Verkehrsbeeinflussungsanlagen

    Deutsch gehört nicht direkt zu den Sprachen, die in der Welt als besonders melodiös empfunden werden. Schon ein einfaches „Guten Morgen! Sie wünschen bitte?“ lässt den einen oder anderen Ausländer ob der ungewohnt harten Vokal-Konsonanten-Kombination zusammenzucken und an böse Zeiten denken. Wie das Französische etwas Libidinöses, so hat das Deutsche etwas Bestimmendes an sich. Unsere Sprache ist zum Befehlen und Knurren wie gemacht, und ansonsten für nicht in Deutschland, Österreich oder der Schweiz Geborene kaum zu verstehen.

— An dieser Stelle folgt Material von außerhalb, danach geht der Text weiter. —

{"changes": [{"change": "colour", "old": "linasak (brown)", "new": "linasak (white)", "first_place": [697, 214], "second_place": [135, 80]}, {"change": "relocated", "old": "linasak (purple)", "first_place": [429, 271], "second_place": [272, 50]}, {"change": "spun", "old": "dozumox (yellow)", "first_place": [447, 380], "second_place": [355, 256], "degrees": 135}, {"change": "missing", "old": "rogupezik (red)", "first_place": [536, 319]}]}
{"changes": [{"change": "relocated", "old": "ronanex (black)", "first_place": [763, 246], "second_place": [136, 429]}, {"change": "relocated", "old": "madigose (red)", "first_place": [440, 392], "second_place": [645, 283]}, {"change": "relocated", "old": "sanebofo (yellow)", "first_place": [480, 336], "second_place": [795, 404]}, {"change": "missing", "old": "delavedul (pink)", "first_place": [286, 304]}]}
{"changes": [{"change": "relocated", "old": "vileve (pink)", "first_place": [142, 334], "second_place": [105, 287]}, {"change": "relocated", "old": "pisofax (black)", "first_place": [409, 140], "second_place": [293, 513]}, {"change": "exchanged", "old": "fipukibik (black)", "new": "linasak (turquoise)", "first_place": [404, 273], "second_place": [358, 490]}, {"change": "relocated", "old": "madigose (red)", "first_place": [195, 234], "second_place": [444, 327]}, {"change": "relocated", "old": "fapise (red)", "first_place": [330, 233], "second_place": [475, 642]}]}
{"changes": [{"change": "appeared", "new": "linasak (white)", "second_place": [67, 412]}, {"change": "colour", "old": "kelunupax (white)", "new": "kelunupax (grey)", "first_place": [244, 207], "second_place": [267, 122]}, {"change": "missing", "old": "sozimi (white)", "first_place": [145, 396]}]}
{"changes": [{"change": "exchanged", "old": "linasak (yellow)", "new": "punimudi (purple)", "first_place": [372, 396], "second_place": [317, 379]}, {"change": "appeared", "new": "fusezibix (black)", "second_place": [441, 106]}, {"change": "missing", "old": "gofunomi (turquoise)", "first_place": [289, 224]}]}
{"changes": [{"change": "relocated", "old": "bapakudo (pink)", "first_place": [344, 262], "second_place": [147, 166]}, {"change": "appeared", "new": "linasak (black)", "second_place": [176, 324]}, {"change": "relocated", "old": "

    Als würde das nicht reichen, bemühen sich die Beamten der Republik erfolgreich, das Deutsche noch sperriger werden zu lassen. In jahrzehntelanger, aufopferungsvoller Arbeit haben sie einen Dialekt geschaffen, der in etwa so schwer zu entschlüsseln ist wie Sächsisch.
    Dem Behördendeutsch haben wir so wunderbare Wortschöpfungen wie „Spontanvegetation“ (womit unkontrolliert sich ausbreitendes Unkraut gemeint ist) und „Fahrtrichtungsanzeiger“ (für Blinker) zu verdanken. Ob es in anderen Sprachen auch einen Begriff wie „Verkehrsbeeinflussungsanlage“ gibt? Oder ob die in Frankreich, Spanien und England dazu einfach „Ampel“ sagen? Und was ist mit dem „Gelegenheitsverkehr“, dem „Identitätsnachweis“ und der gefürchteten „Überschreitung der Lärmpegelbemessungsgrundlage“? Sind das nicht viel bessere und vor allem eindeutigere Begriffe als „öffentlicher Nahverkehr“, „Ausweis“ und „Es ist viel zu laut“?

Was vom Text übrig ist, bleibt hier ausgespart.